Primary node in replica set down and 2 weeks of data lost

Hello,

I am facing an issue with my MongoDB cluster. While noticing some degraded performance, the primary node of the replica set crashed and never restarted. After another node was elected as primary I have noticed that a lot of data is gone.

I have checked the backups (mongo dump and oplogs) and no trace of data was found for the last days.
I the mongo logs I have noticed a lot of errors like this:
[LogicalSessionCacheRefresh] Failed to refresh session cache: WriteConcernFailed: waiting for replication timed out; Error details: { wtimeout: true } at rs1\r\n"
Those errors coincide with the dates where the data was lost.

Is there a way to recover the lost data?
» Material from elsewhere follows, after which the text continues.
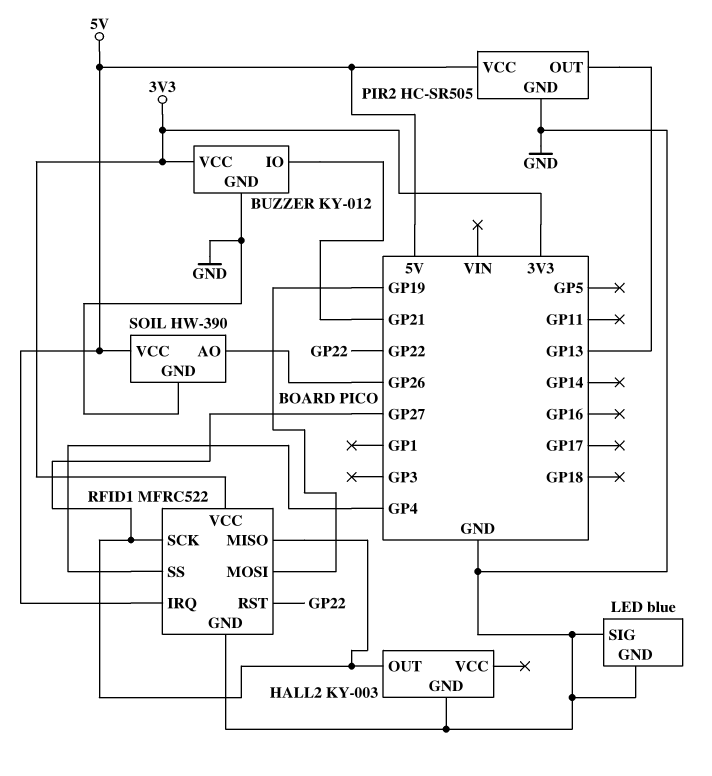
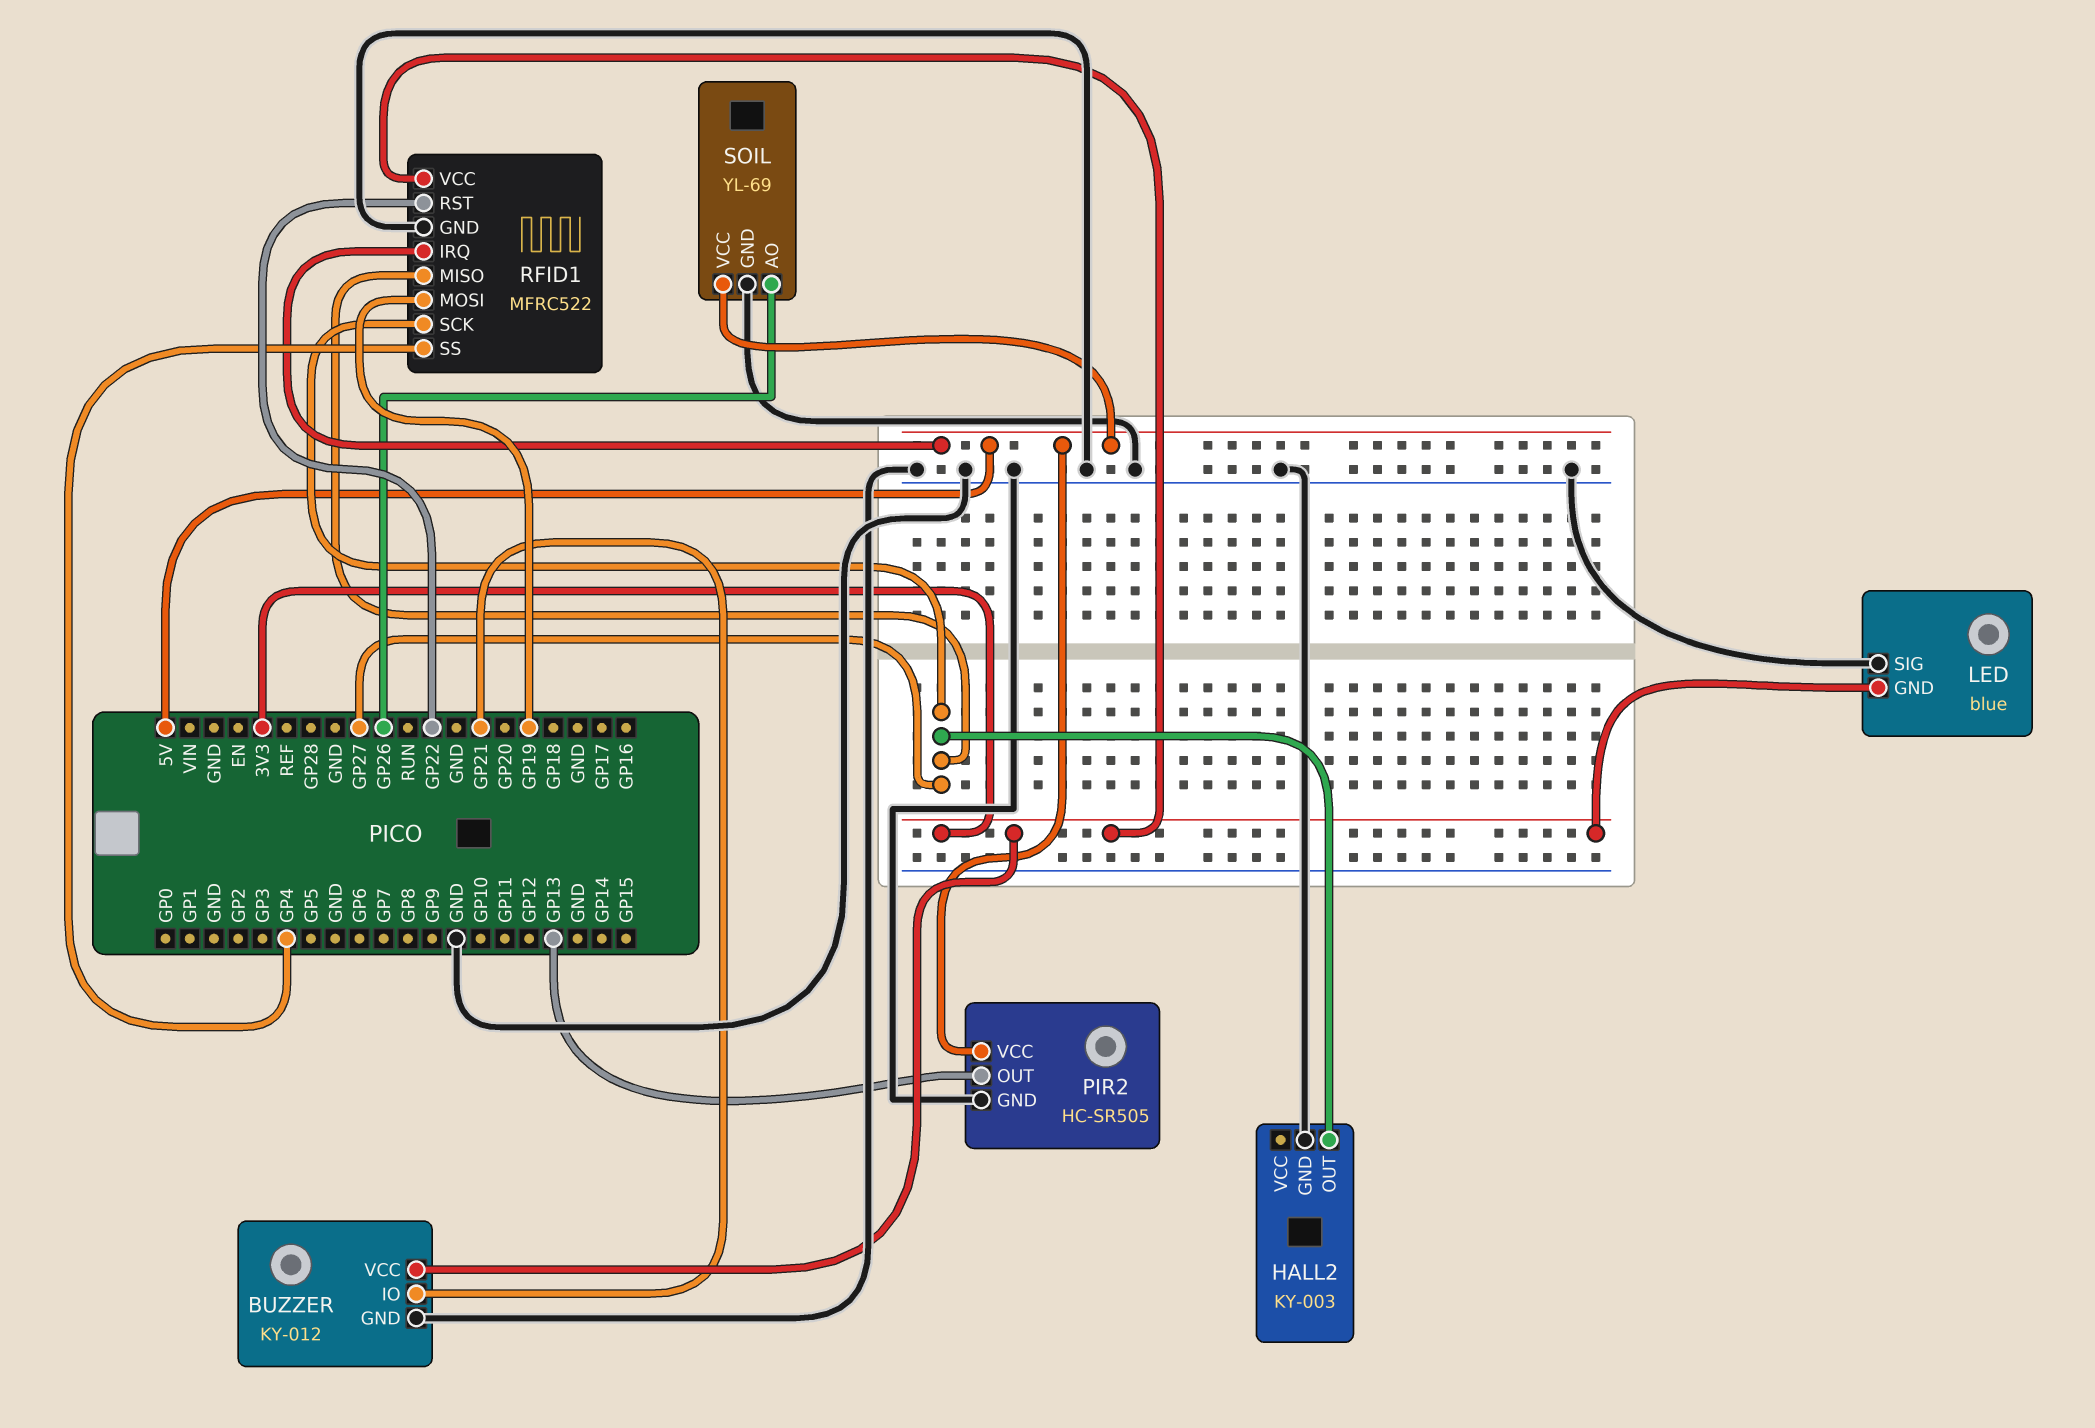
LED pin GND: GND -> 3V3
SOIL: HW-390 -> YL-69

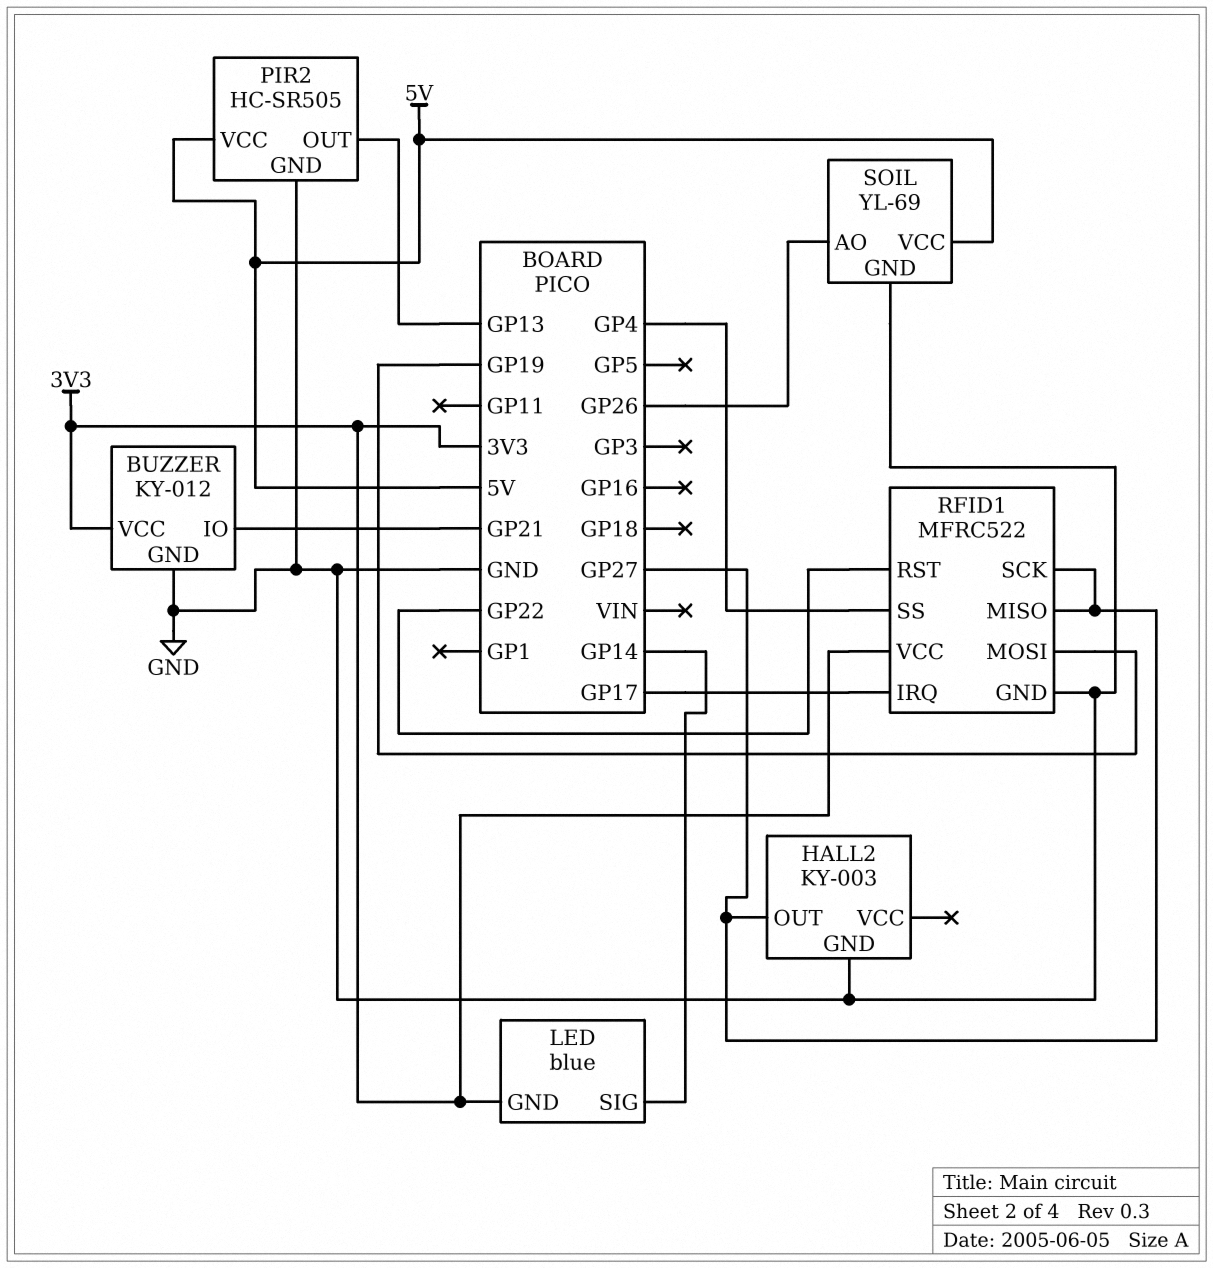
LED pin SIG: GND -> GP14
RFID1 pin IRQ: 5V -> GP17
And why the data was not synced from memory to disk?

Thank you!

What is the:

  • OS
  • MongoDB Version
  • Topology

Hello Chris,

The cluster is dockerized, the MongoDB version is 4.0, container OS is Ubuntu 16.04, with persistent disks.
The topology is as follows:
1 mongos
1 replica set config servers (1 primary 2 secondaries)
2 Replica set shared clusters ( 1 primary and 2 secondaries for each RS)

Hi @Erengroth_N_A

It’s been a while since your last post. Is this still an issue for you?

I have checked the backups (mongo dump and oplogs) and no trace of data was found for the last days.

If you’re using PSS (primary with 2 secondaries) setup in the whole cluster, all write should appear in the oplog in a functioning replica set.

Is there a way to recover the lost data? And why the data was not synced from memory to disk?

Data is synced to disk every 60 seconds by WiredTiger.

I’m not sure I understand the whole picture here. If this is still an issue, could you post:

  1. Your MongoDB version (output of db.version() from the mongo shell, for all nodes in the cluster)
  2. A detailed description of your topology
  3. Description of the docker environment (settings, command line parameters, etc.)
  4. What exactly happened in detail

Best regards
Kevin

Hello @kevinadi and thank you for the reply.

We have managed to partially recover the lost data from other internal sources, but we still have data from 2 collections that is lost.
Right now the clusters are working in normal parameters, but any advices or clues about what happened and if we can still recover any additional data are more than welcome.

  1. The MongoDB version used is : v4.0.6 and v4.0.20 (v4.0.20 is only on the second mongos, v4.0.6 is across all nodes)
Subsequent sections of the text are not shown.